40mcube
48, avenue Sergent Maginot
35000 Rennes

Marion Verboom ’s sculptures unify shapes borrowed from historical sculpting, architecture and geology.

Her work is rooted in drawing which has allowed her to work with and study shapes. Drawing has helped her to gain a freedom that she transposes into her sculptures, liberated from any idea of functionality and feasibility. This freedom lets her play with balance and fragility, with the autonomy of fragments that also form part of a larger ensemble.

Inspired by nature, Marion Verboom looks at sediments, at the patterns created by time in caves and in the under-ground. From manmade objects, architecture and sculpture, she absorbs certain representations of nature and of the human body. She uses a great diversity of materials like mortar, ceramic, wax, plaster, etc, in order to play with textures and masses and reach the desired effect. The way she sculpts resembles grafting, conceptual and figurative elements transplanted on those more abstract, geometrical and elementary, borrowed from minimal sculpture.

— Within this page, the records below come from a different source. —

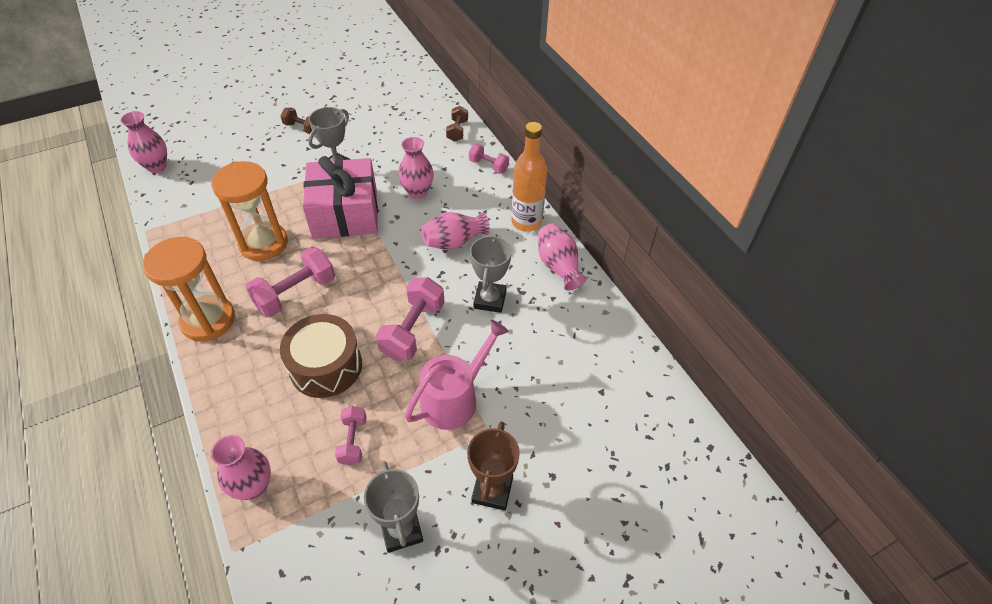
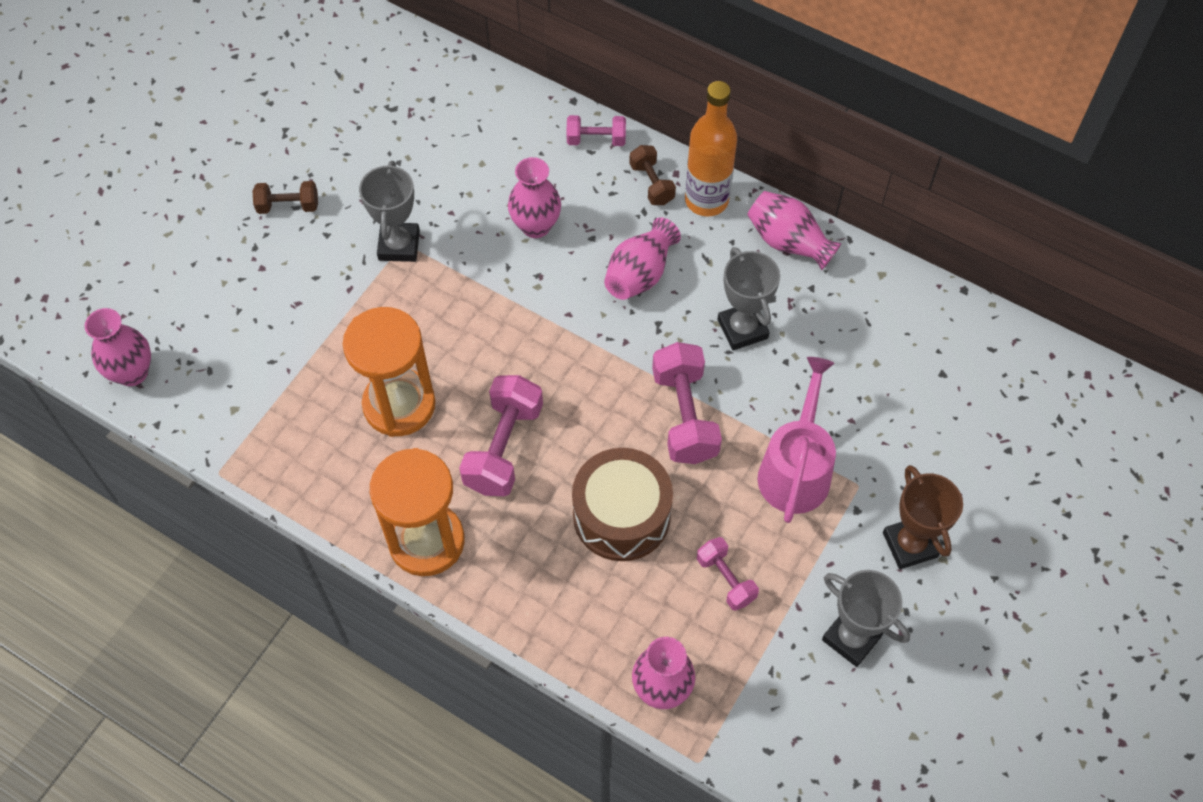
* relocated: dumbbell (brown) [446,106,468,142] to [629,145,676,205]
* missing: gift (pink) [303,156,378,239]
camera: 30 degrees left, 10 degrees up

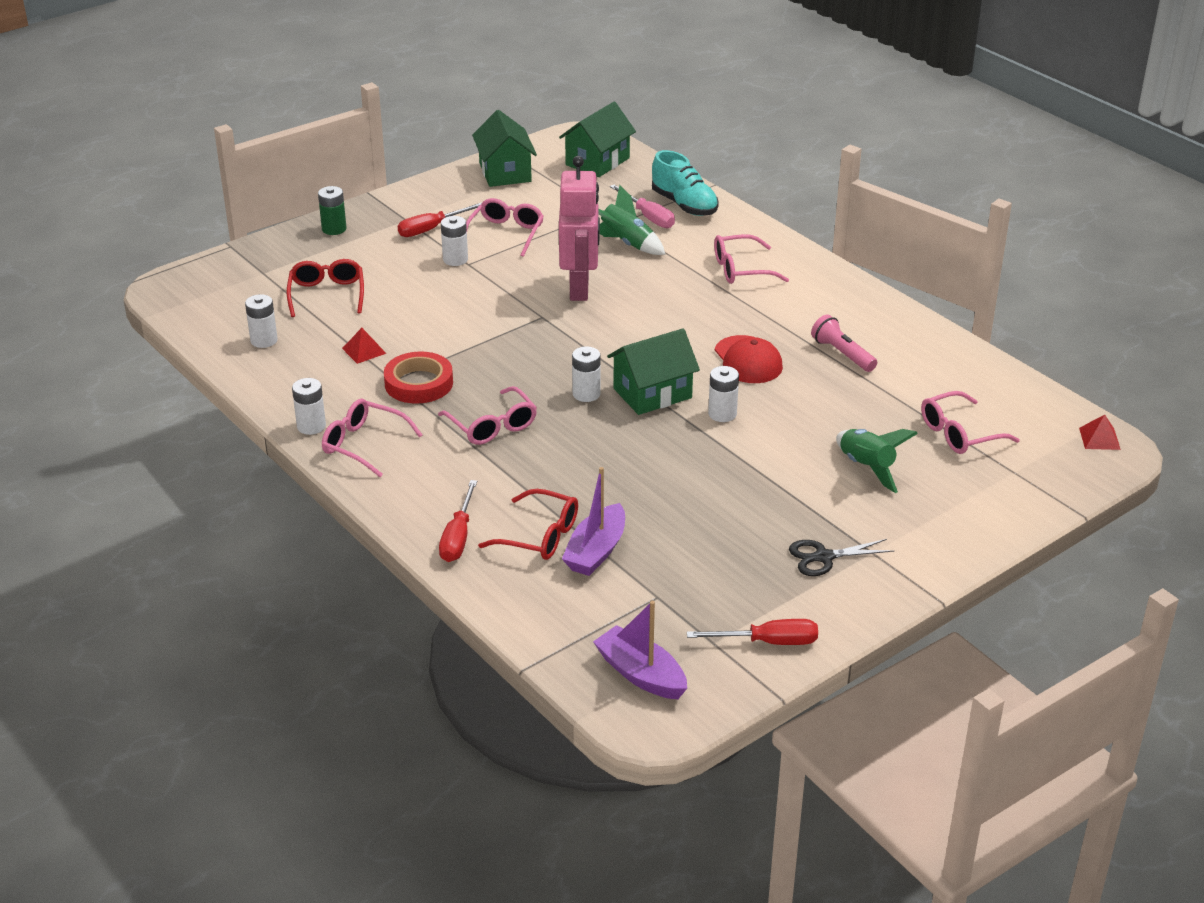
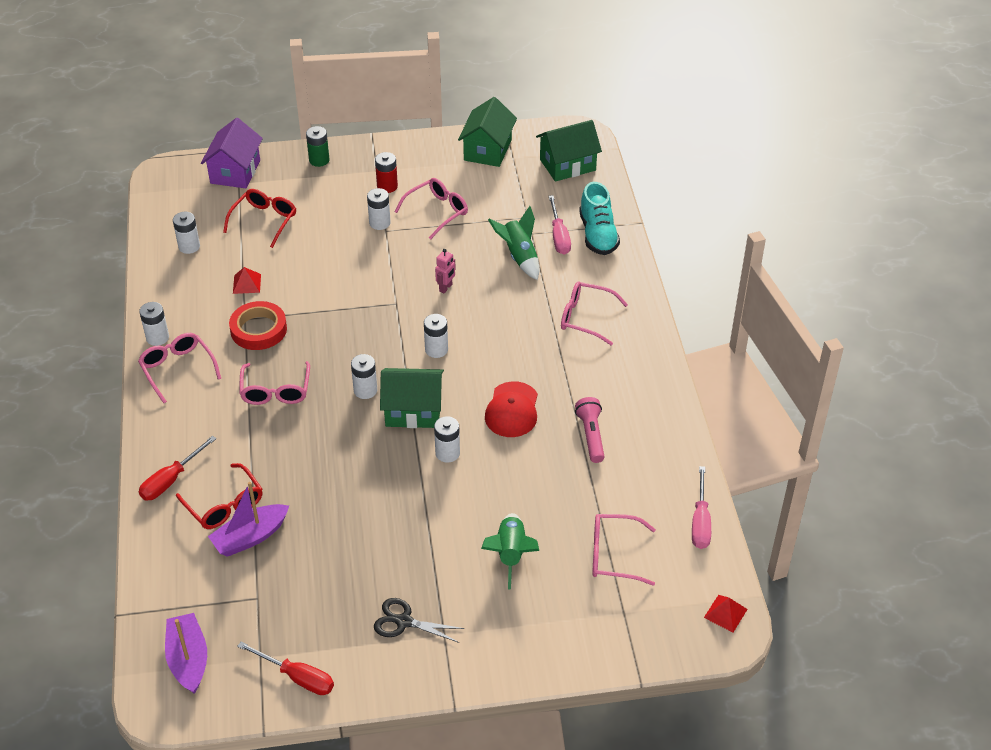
* appeared: house (purple) [201,118,263,188]
* exchanged: screwdriver (red) [398,202,482,237] to battery (red) [375,152,398,193]
* appeared: battery (white) [424,314,448,358]
* size: robot (pink) [559,156,600,301] = [435,249,455,293] x0.41
* appeared: screwdriver (pink) [692,466,711,549]
camera: 30 degrees right, 10 degrees up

The artist explores two opposing conceptions of architecture: John Ruskin attached to its ornamental aspect, and, Adolf Loos and his functionalist conception, escaping in the same sculpture this debate by making it neither functional nor decorative. The shapes, simplified as much as possible, seem to be essential.

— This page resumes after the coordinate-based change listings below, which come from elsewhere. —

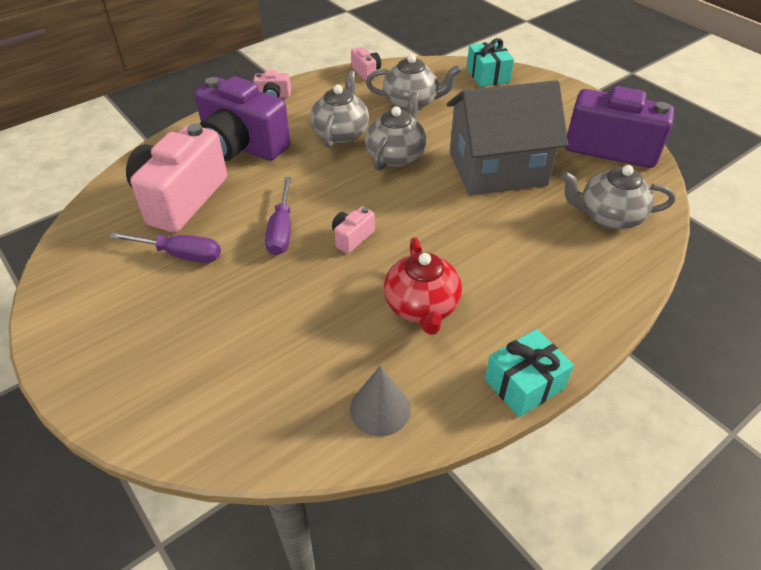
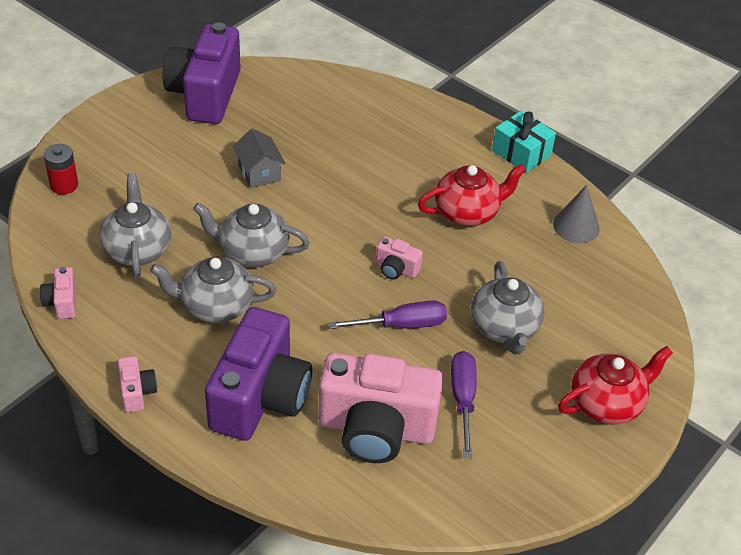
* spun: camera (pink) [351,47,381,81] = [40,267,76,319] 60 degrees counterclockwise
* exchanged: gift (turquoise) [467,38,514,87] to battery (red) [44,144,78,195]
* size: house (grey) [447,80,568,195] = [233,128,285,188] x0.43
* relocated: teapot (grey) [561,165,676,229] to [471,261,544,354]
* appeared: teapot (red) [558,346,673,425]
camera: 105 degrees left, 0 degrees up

For her exhibition at 40mcube during Les Ateliers de Rennes – biennale d’art contemporain , Marion Verboom shows previous and new artworks put together under the title AGGER . Aggers were Roman fortifications built with earth. This reference to architecture and Antiquity is illustrated by pieces that evoke emergence, magma, matter, tools, anthropomorphism. The sculptures are constituted of modules that interact with the impact of the light on their uneven surfaces. The artist offers an installation that plays with the organic fluctuation of a surface and the rigour of a geometrical composition.

For Les Prairies , title used by Les Ateliers de Rennes to explore the theme of the pioneer, the exhibition is a composition, a cosmogony of nature, the human body, the tool and construction, a “model with the hands of a territory or a landscape.”

Photo: Nicolas Brasseur.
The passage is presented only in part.